Le 11 septembre, j’ai eu le plaisir d’accueillir au Sénat une rencontre consacrée à un sujet aussi sensible qu’essentiel : l’immigration, entre récits de vie et récit politique. Ce temps d’échange a réuni des voix précieuses et complémentaires : Smaïl Chertouk, auteur de Étrangers de souche, Catherine Wihtol de Wenden, chercheuse reconnue des questions migratoires, et Dalila Ahmedi, avocate et présidente-fondatrice de l’association Sapere Aude – Ose savoir.
À travers nos discussions, une conviction s’est imposée avec force : l’histoire de France est indissociable des parcours de toutes celles et ceux qui y vivent, y travaillent, y rêvent et y espèrent. L’immigration n’est pas une parenthèse de notre récit national, elle en est une composante structurante.
Le travail de Smaïl Chertouk met en lumière cette réalité trop souvent invisibilisée : l’appartenance ne se décrète pas. Elle se vit et se construit chaque jour, dans l’engagement, le partage et la reconnaissance mutuelle. C’est dans ces expériences concrètes que se forgent le lien social et le sentiment d’appartenance commune.
Alors que le débat public tend trop souvent à simplifier, caricaturer ou opposer, cette rencontre fut au contraire un moment de dialogue, de mémoire et d’espérance. Un espace pour penser l’immigration avec lucidité, humanité et responsabilité politique.

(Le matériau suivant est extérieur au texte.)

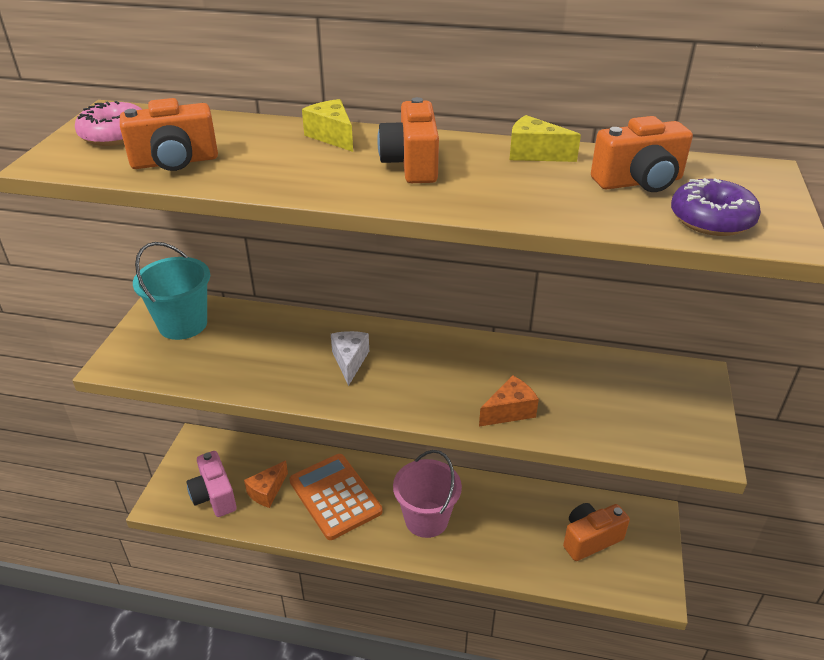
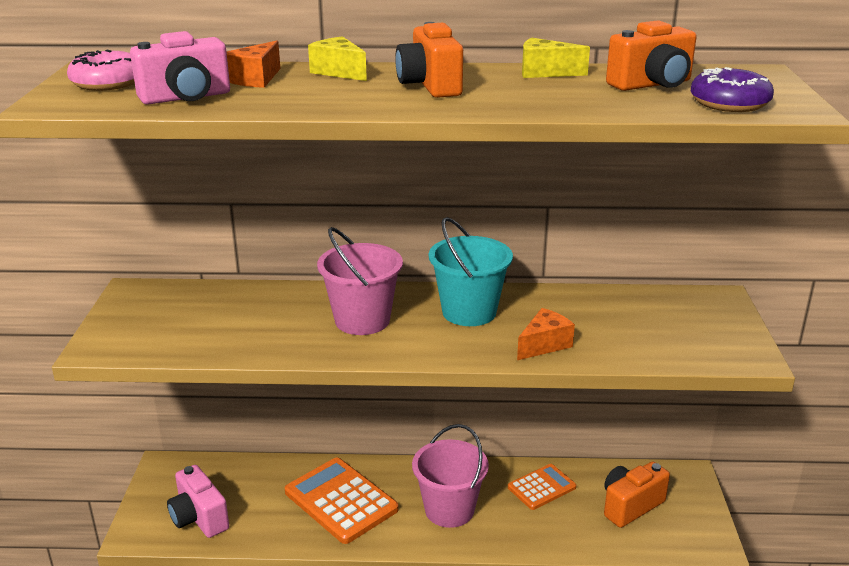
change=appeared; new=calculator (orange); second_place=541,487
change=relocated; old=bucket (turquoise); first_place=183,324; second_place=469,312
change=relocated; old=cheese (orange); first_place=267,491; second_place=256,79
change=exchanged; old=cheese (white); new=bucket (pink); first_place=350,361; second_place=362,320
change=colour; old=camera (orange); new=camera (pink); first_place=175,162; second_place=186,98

Parce que la France est aussi cela : une patrie d’accueil, une terre de métissage, un pays qui grandit lorsqu’il accepte de se regarder en face, avec ouverture et exigence démocratique. Continuer à faire entendre ces voix est indispensable pour faire reculer les préjugés et construire une société plus juste, fidèle à ses valeurs.